During the 2014 UCI BMX World Championships, Kimmann won the Junior World Title in both racing and time trial. In August 2014, together with Wiebe Scholten, he won a bronze medal in the team boys event at the 2014 Summer Youth Olympics.

He started racing in Elite in 2015. At Papendal, he won his first World Cup race and at the UCI BMX World Championships in Zolder, Belgium, Kimmann became World Champion at age 19. One day earlier, he won a silver medal in time trial. Kimmann became the second Dutch BMX World Champion, after Robert de Wilde, who won in 1999. As a reward for this season, Kimmann was one of the three nominees for Dutch Sportsman of the year, which was eventually won by short track speed skater Sjinkie Knegt.

In 2016, Kimmann finished 2nd, behind Joris Daudet at the World Championships in Medellín. A day earlier, he won the time trail, which meant he is the last World Champion in this discipline. At the 2016 Olympics he finished seventh. He fell in the quarter finals, injuring his ankle ligament and a metatarsal bone. He had to recover from his injuries between August 2016 and February 2017. The serious crash of his friend and fellow BMX-cyclist Jelle van Gorkom in January 2018 while the two were training made a deep impact on him.

In 2018 Kimmann won the World Cup, with four wins - and had to withdraw from the 2018 UCI BMX World Championships due to cramps. A year later he won the 2019 European BMX Championships. and successfully defended the World Cup with the highest point total (1180pts) in history, after winning six out of ten races.

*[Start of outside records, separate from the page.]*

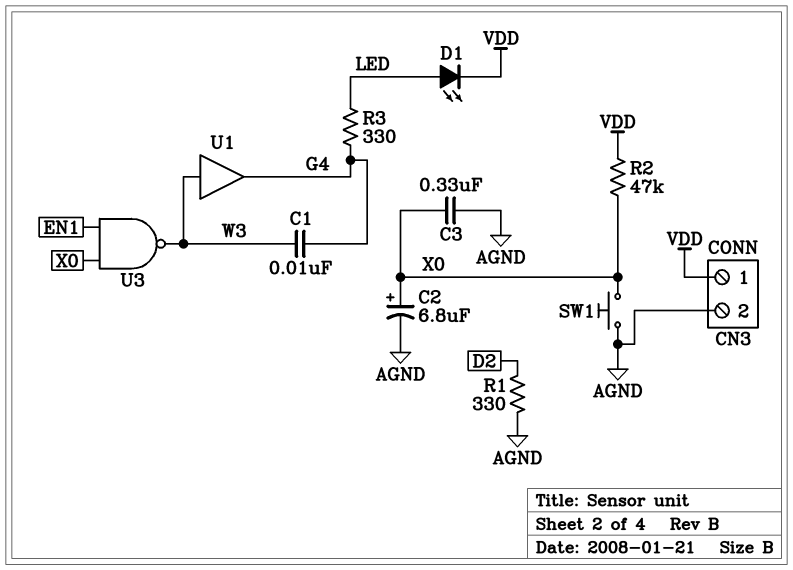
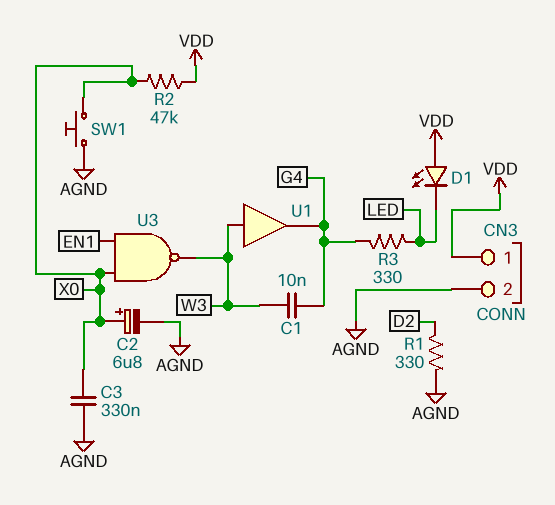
D1: LED (A LED, K VDD) -> LED (A VDD, K LED)

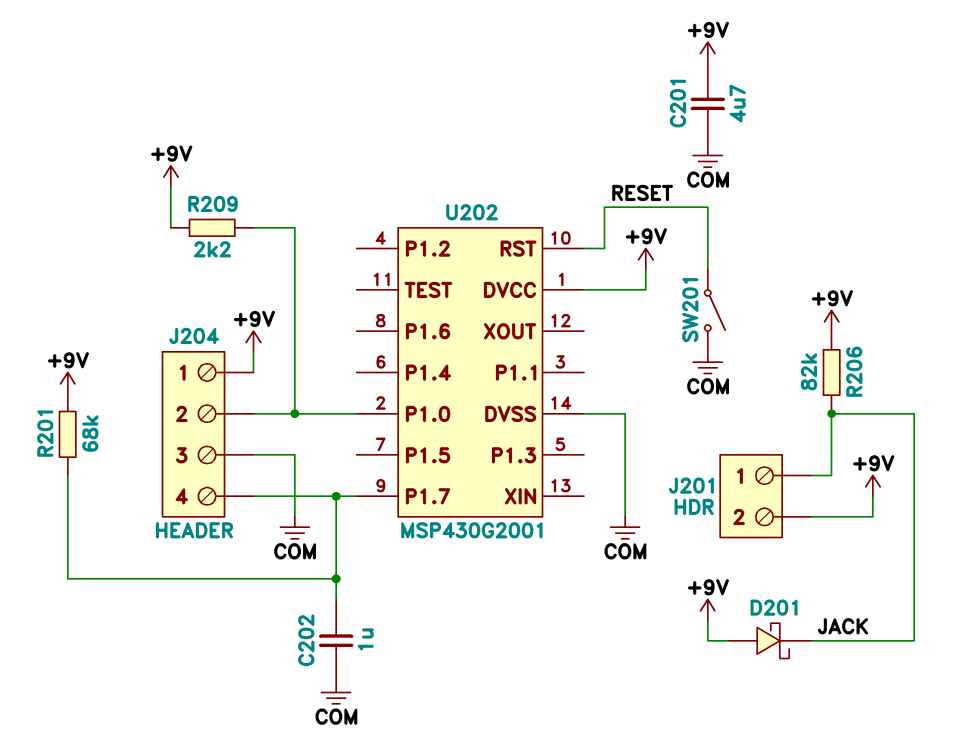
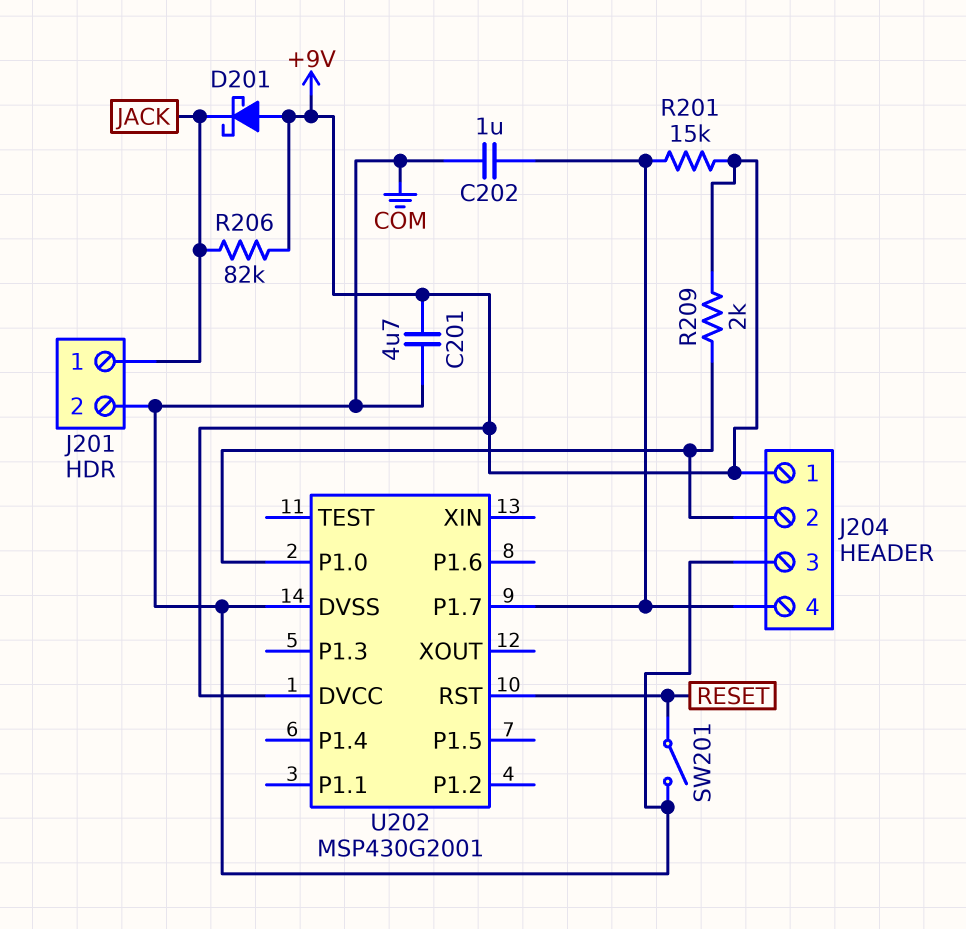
J201 pin 2: +9V -> COM
R201: 68k (+9V, J204/4) -> 15k (+9V, J204/4)
R209: 2.2k (+9V, J204/2) -> 2k (+9V, J204/2)

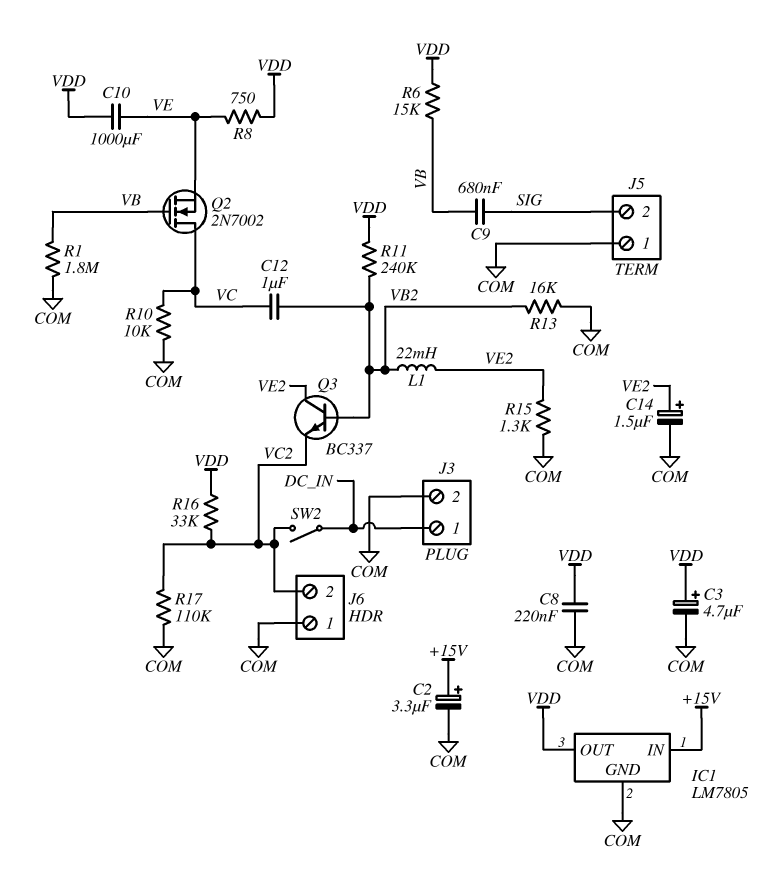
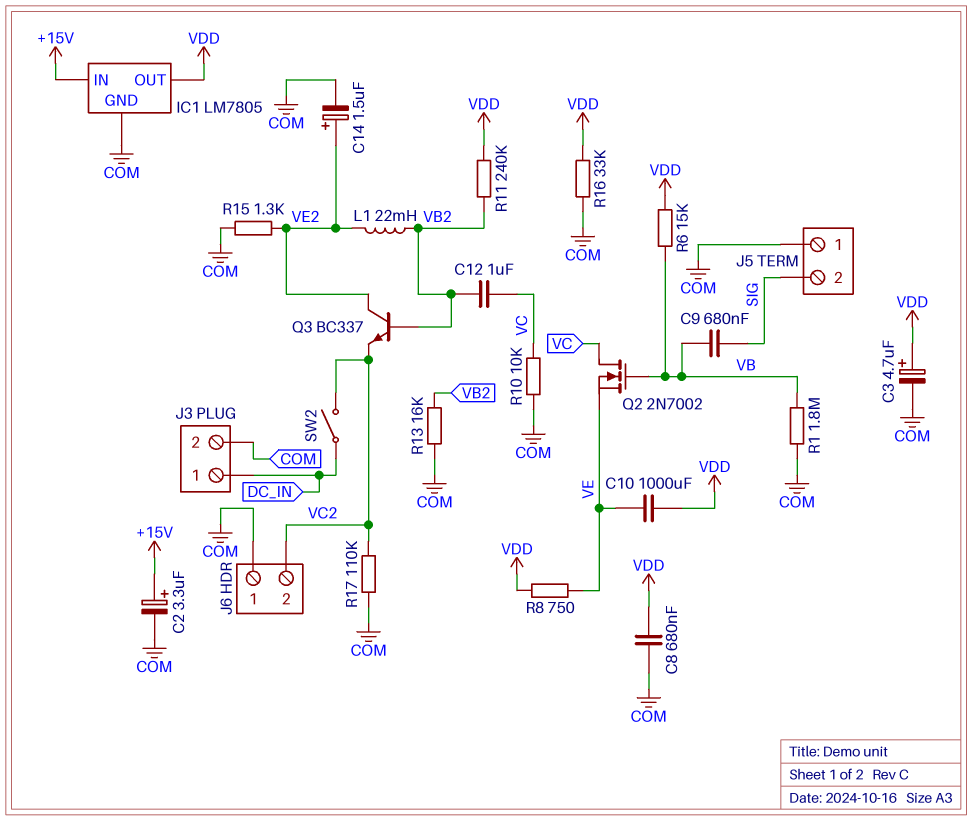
C8: 220nF (COM, VDD) -> 680nF (COM, VDD)
R16: 33k (VC2, VDD) -> 33k (COM, VDD)

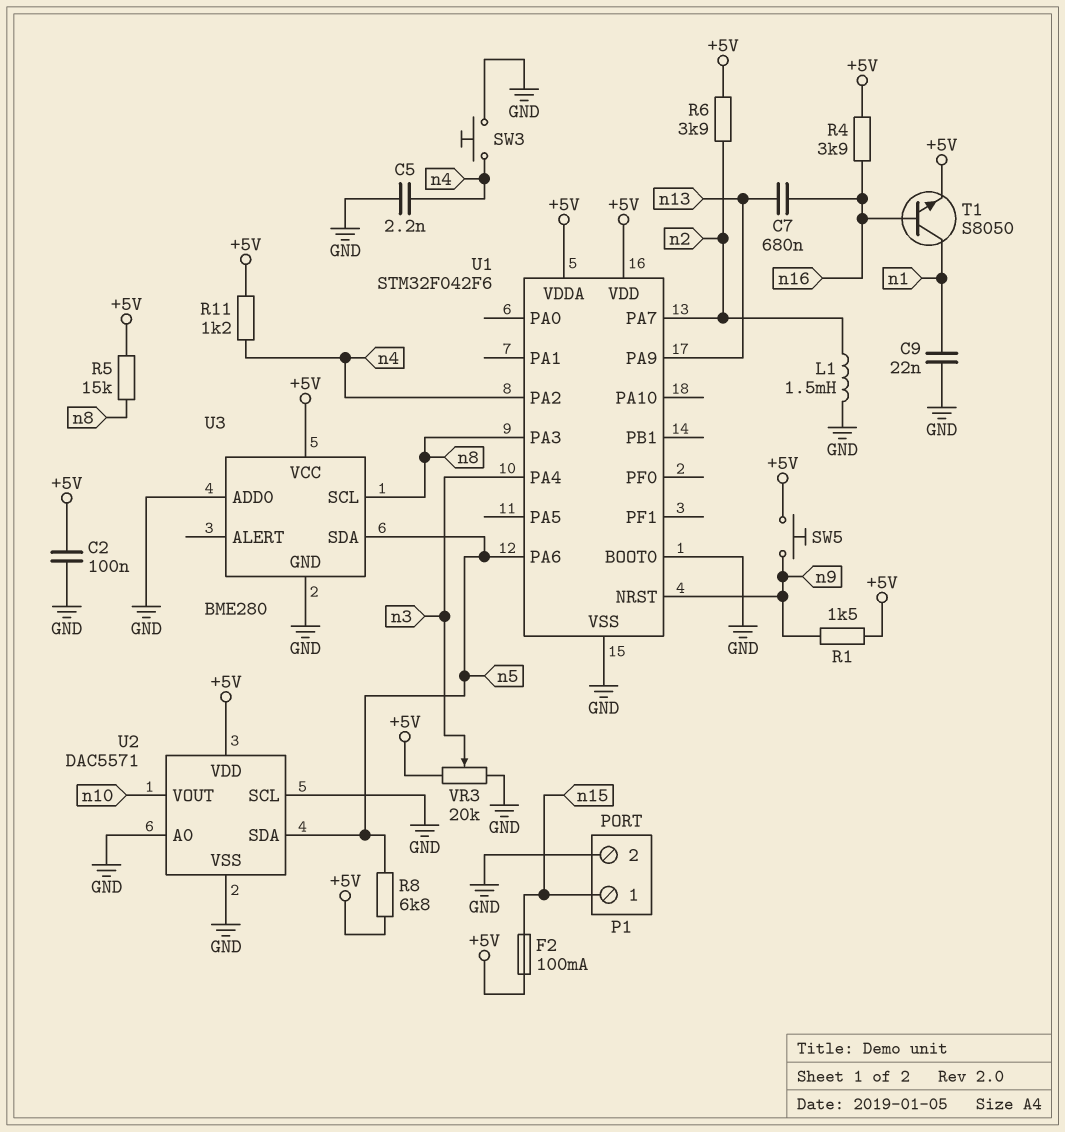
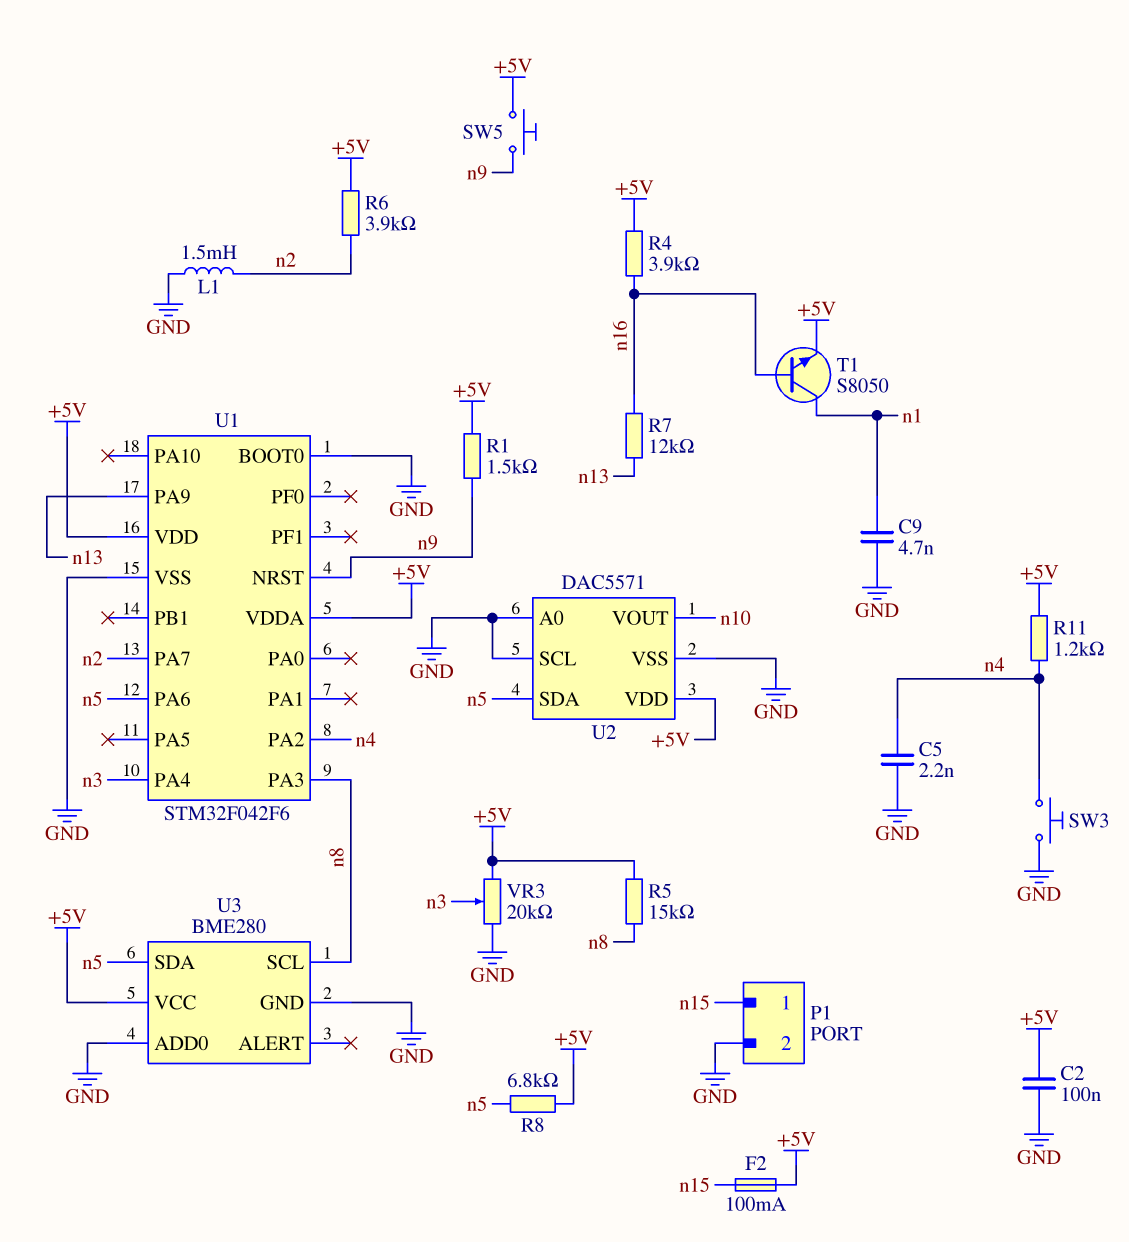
C7: 680nF (n13, n16) -> none
C9: 22nF (GND, n1) -> 4.7nF (GND, n1)
R7: none -> 12k (n13, n16)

In early 2021 Kimmann left the Dutch National Team in Papendal for The UCI World Cycling Centre in Aigle. He is now coached by former World Champion Liam Phillips. A few days before the 2020 Olympics, Kimmann crashed into a track official during a training lap around the BMX track, which resulted in a small fracture in his kneecap. On 30 July he won the Men's BMX gold medal starting from lane 8, ahead of Kye Whyte and Carlos Ramírez (BMX rider). After the Olympics he has confirmed that he'll continue BMX racing, but he doesn't rule out the possibility of joining the Dutch track cycling team in the future.

==Personal life==
His younger brother, Justin Kimmann, is also a BMX rider and finished 8th in the Junior World Championships 2016.

==Trivia==
- The Kimmann family has an indoor BMX track in a warehouse at their farm, which they use for training and shooting YouTube videos.
- During the COVID-19 quarantine period, Kimmann set the 'Garden World Hour Record' in his backyard with a distance of 20.1 km, beating GCN's 16.3 km.
- In the run-up to the 2020 Olympics, Kimmann and his partner Samsung developed FastFrame. A regular Meybo BMX-bicycle with built-in sensors. These sensors give real-time information to his coaches.
- After his gold Olympic medal, Kimmann received a royal insignia, which made him Knight Order of Orange-Nassau.